In the early stage of the Covid-19 crisis, mobility restrictions in China have reduced local firms’ productivity. This negative supply shock has had worldwide consequences due to the propagation through global value chains. We estimate that a 10% productivity drop in Chinese productivity reduces GDP growth in Europe, by about 0.5 percentage points.
With more than 1 billion people currently under lockdown for an unlimited time period, it is hard to evaluate the possible impact of the coronavirus global spread on each country’s economy. Plants’ temporary closures and mobility restrictions affect the local production of goods and services with a magnitude that depends on the efficiency of remote work arrangements in various firms. The uncertainty regarding the end-effect of such a production slowdown is reinforced as production disruptions automatically propagate to other firms, through firm-to-firm trade links. This is true within countries across sectors, but also across countries within global value chains. While the virus spreads with physical infections, its economic impact is propagated through trade relationships.

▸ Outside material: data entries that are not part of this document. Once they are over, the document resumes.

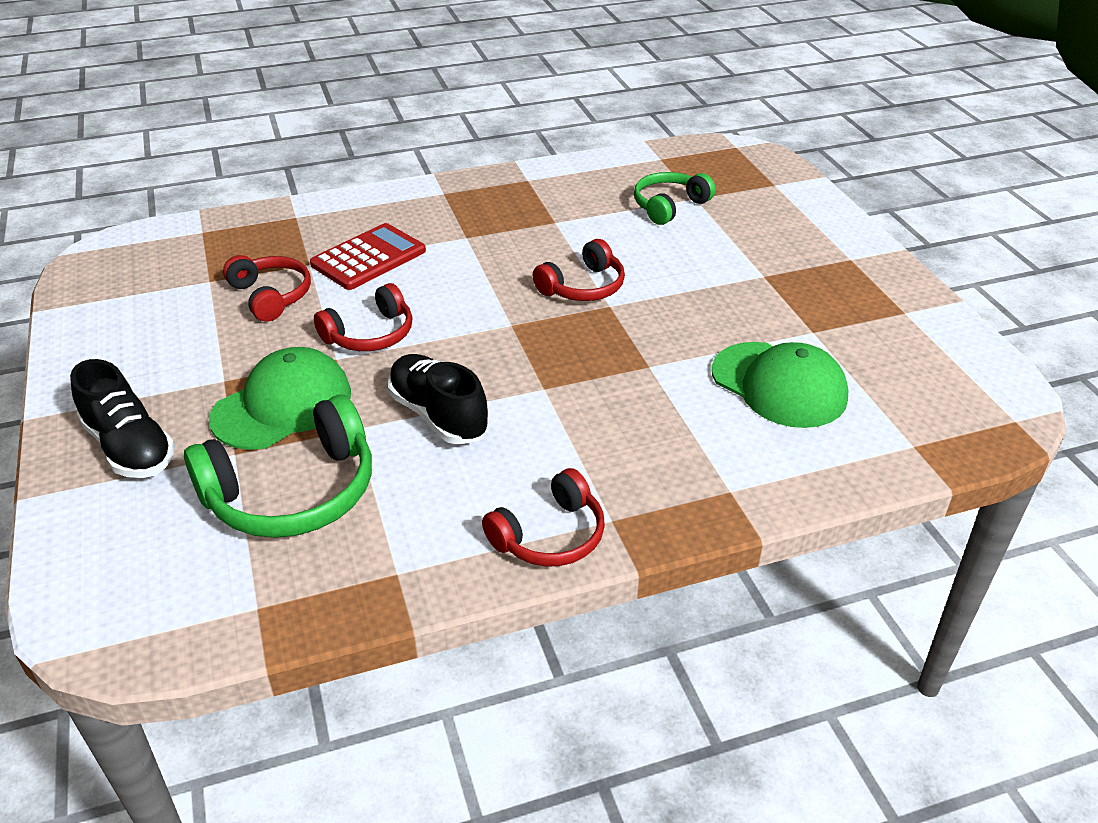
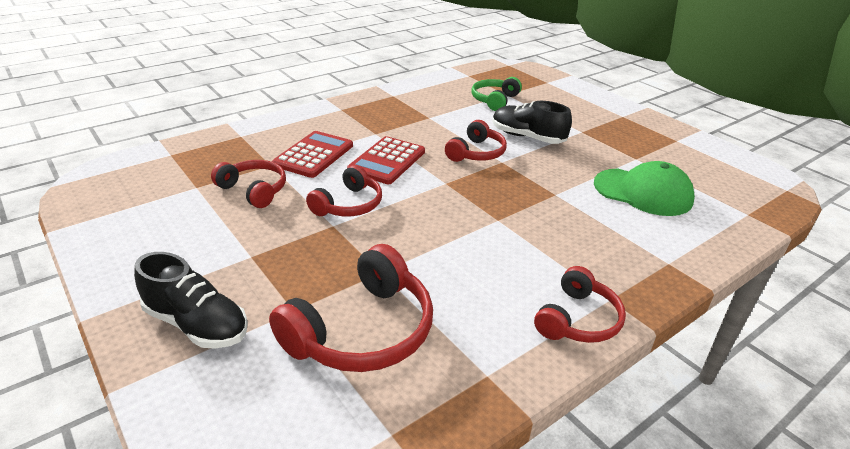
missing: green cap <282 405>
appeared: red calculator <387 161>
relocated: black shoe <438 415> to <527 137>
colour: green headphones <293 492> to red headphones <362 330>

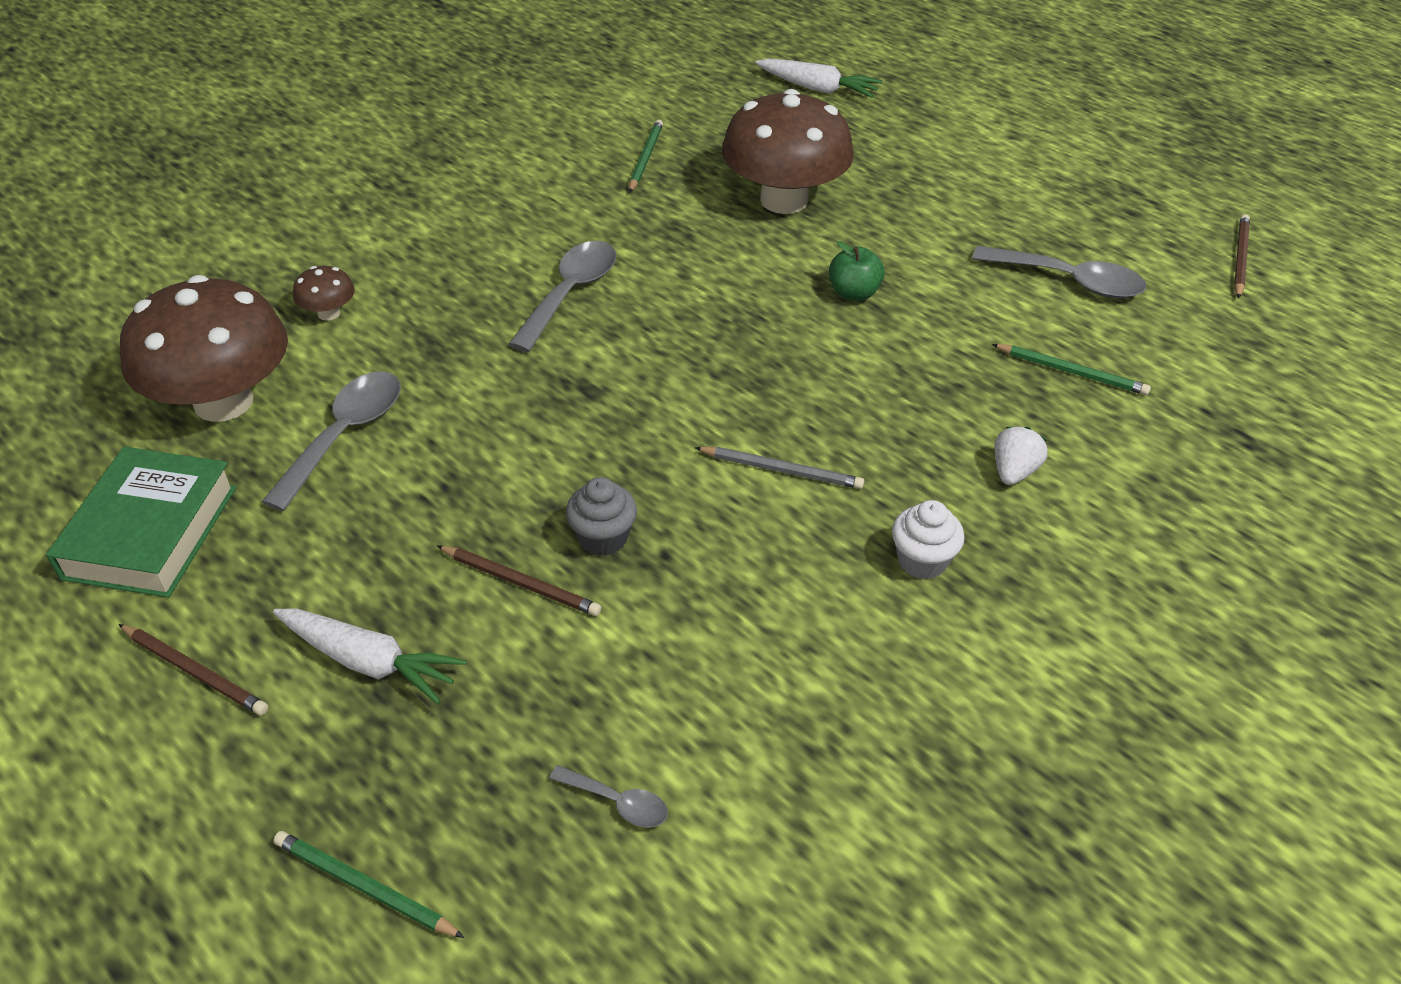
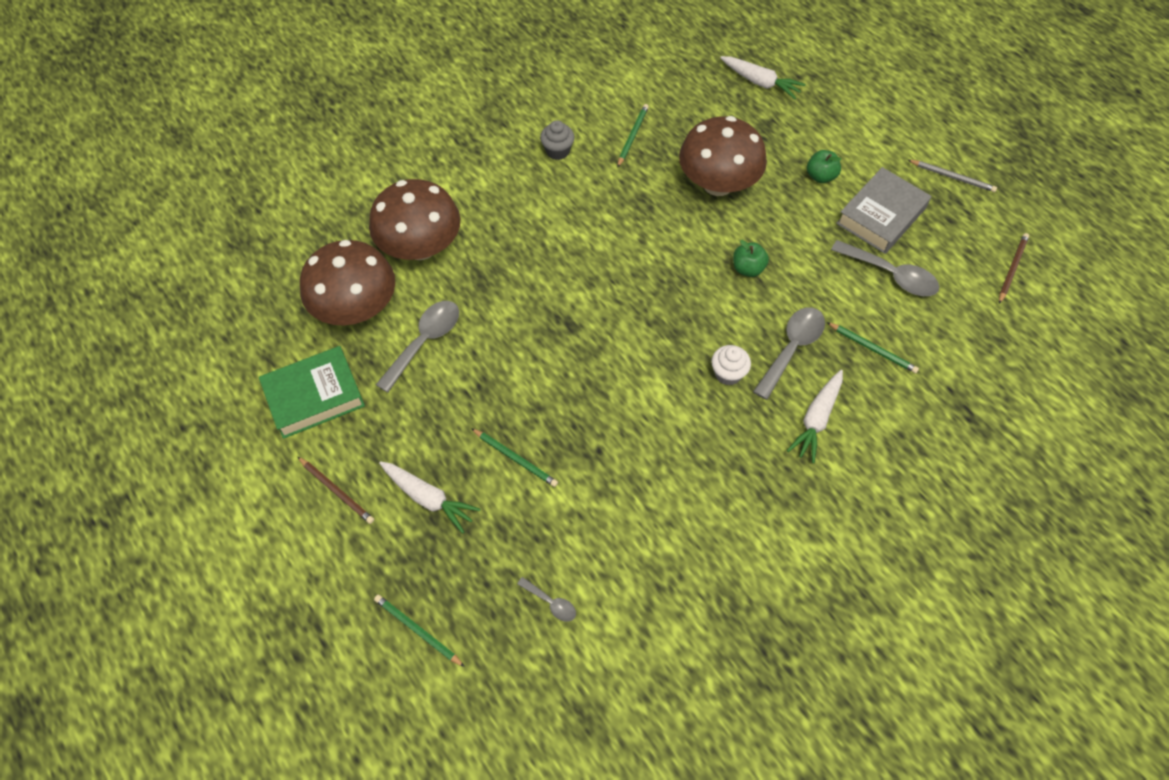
appeared: green apple <820 176>; grey book <881 216>
relocated: grey spoon <570 294> to <791 349>; grey cupcake <603 538> to <557 151>; grey pencil <782 470> to <952 177>; white cupcake <922 561> to <728 374>
exchanged: white strawberry <1013 471> to white carrot <816 419>
colour: brown pencil <521 583> to green pencil <515 458>
spun: green book <151 532> = <314 396> 45 degrees clockwise
size: brown mushroom <329 313> = <420 247> x2.41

As of today, it is difficult to separate what is attributable to local production disruptions from the propagation of shocks through value chains. Indeed, most developed countries are now affected by the virus and are implementing policies aimed at containing the health crisis. While necessary, each of these policies contributes to an economic contraction that is to a large extent becoming global. But the early stages of the epidemics offer a good opportunity to study how local economic shocks propagate through value chains. The quarantine measures imposed on the Hubei province on January 25th have indeed disrupted a number of international production chains, offering a dramatic demonstration of the interdependence of economies.